╔══
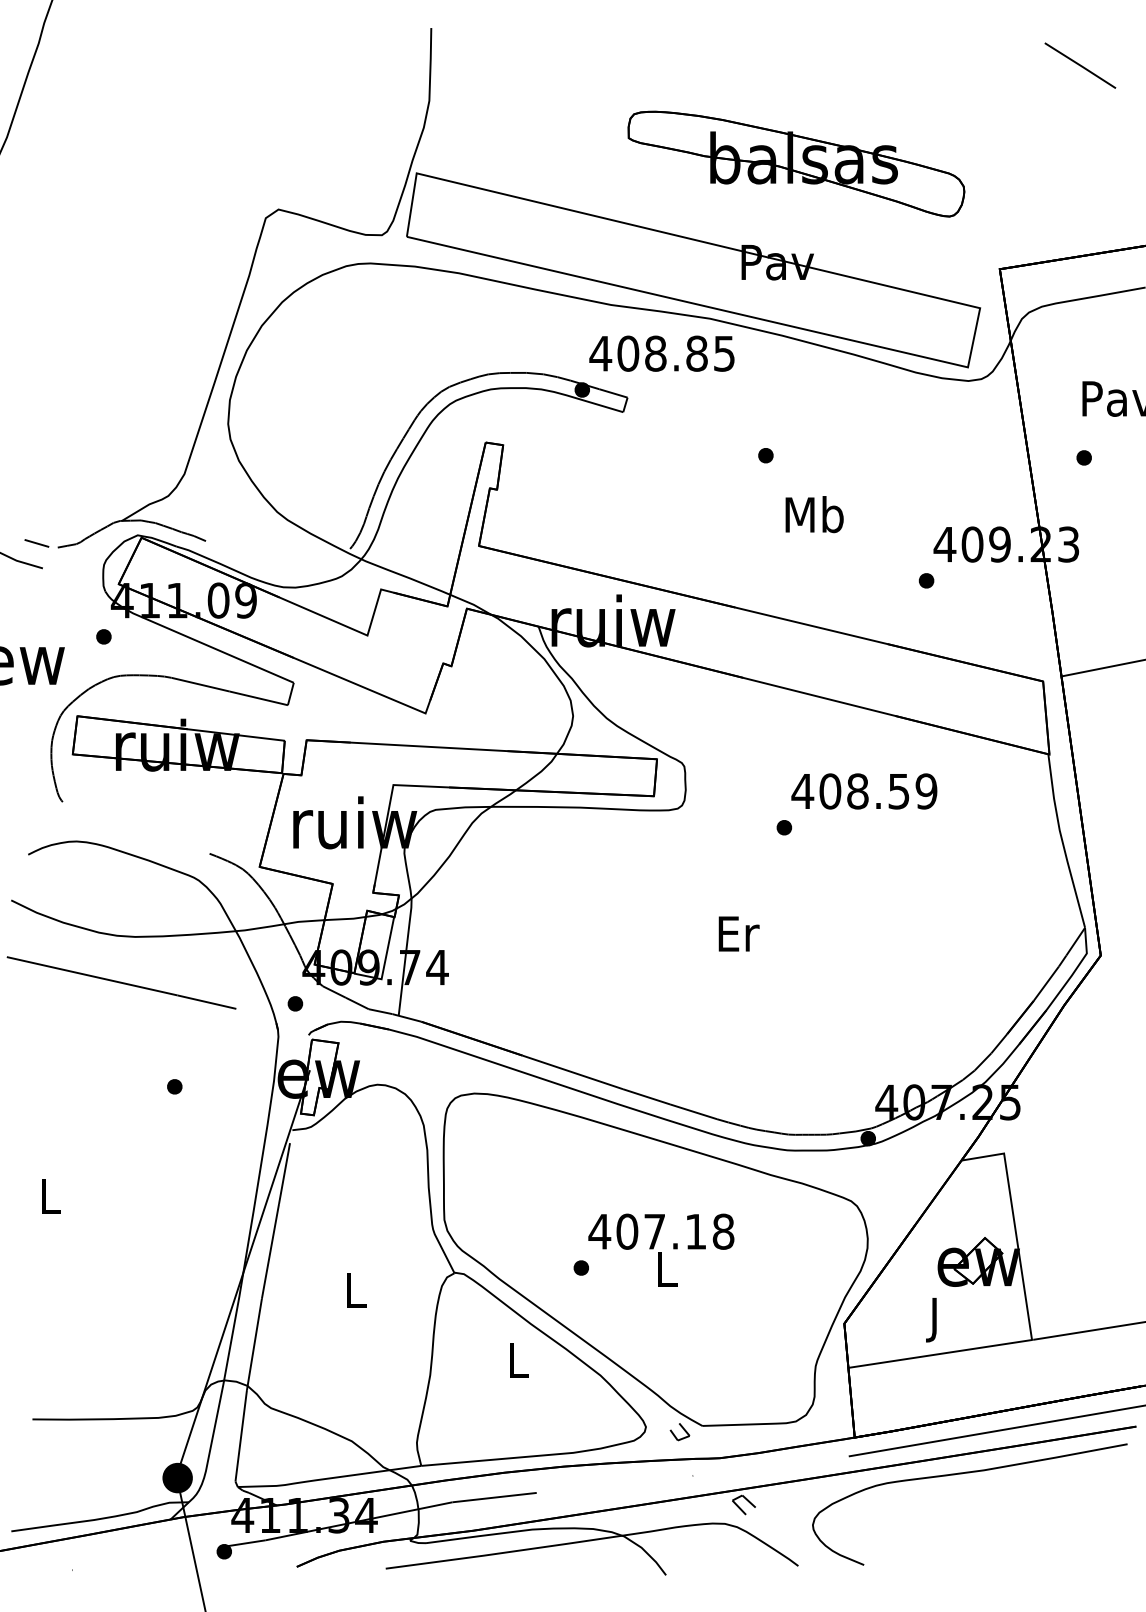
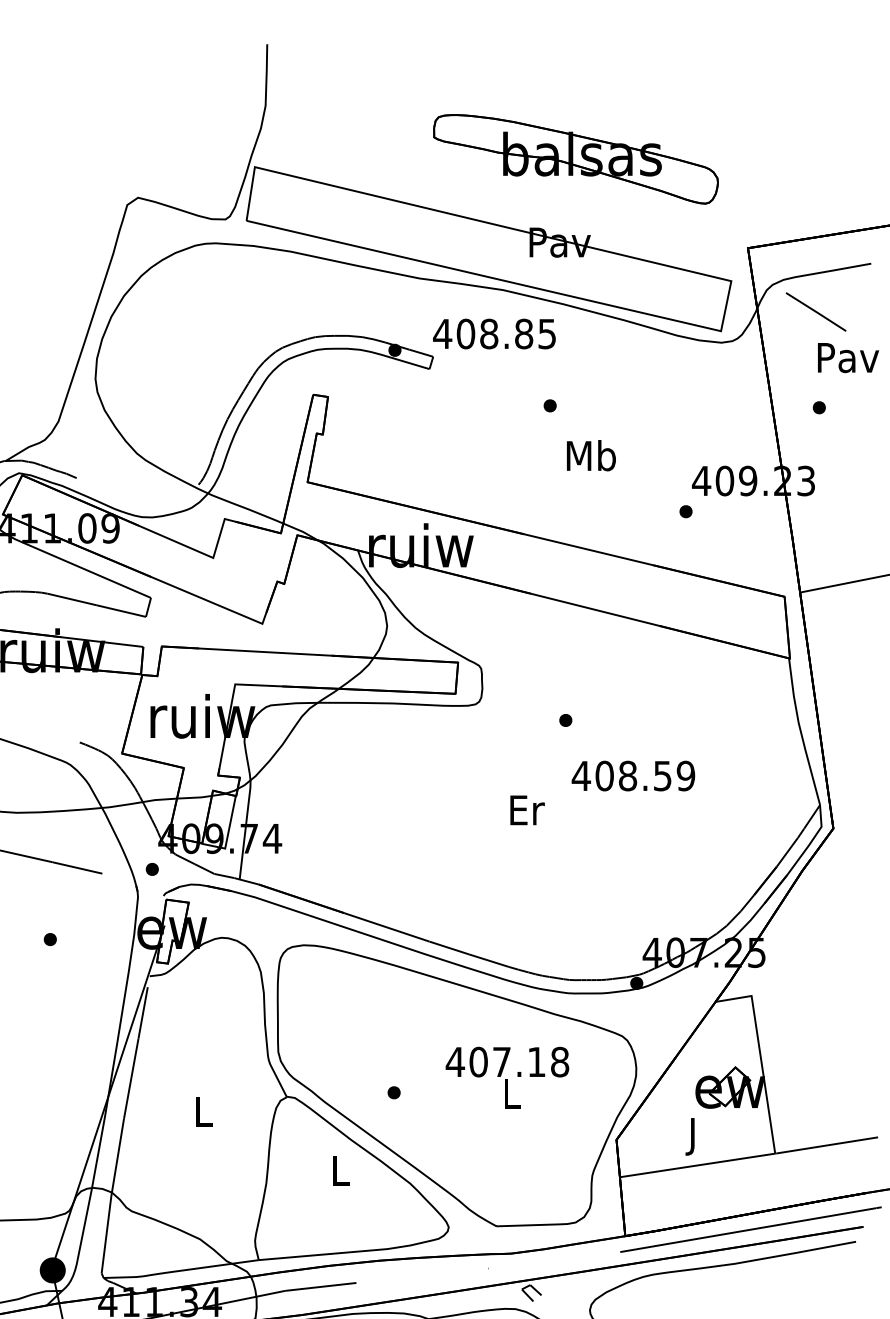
line: (1080, 65) -> (816, 311), moved
text: (661, 353) -> (494, 333), moved
text: (864, 791) -> (633, 776), moved
text: (661, 1249) -> (507, 1077), moved
line: (683, 1430) -> (480, 1230), removed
╚══
> [How to complete this task]
Beginning with the line in which "text: (864, 791) -> (633, 776), moved" appears, set down each line through the last one in the listing, unchanged and with no extras.

> [Problem solution]
text: (864, 791) -> (633, 776), moved
text: (661, 1249) -> (507, 1077), moved
line: (683, 1430) -> (480, 1230), removed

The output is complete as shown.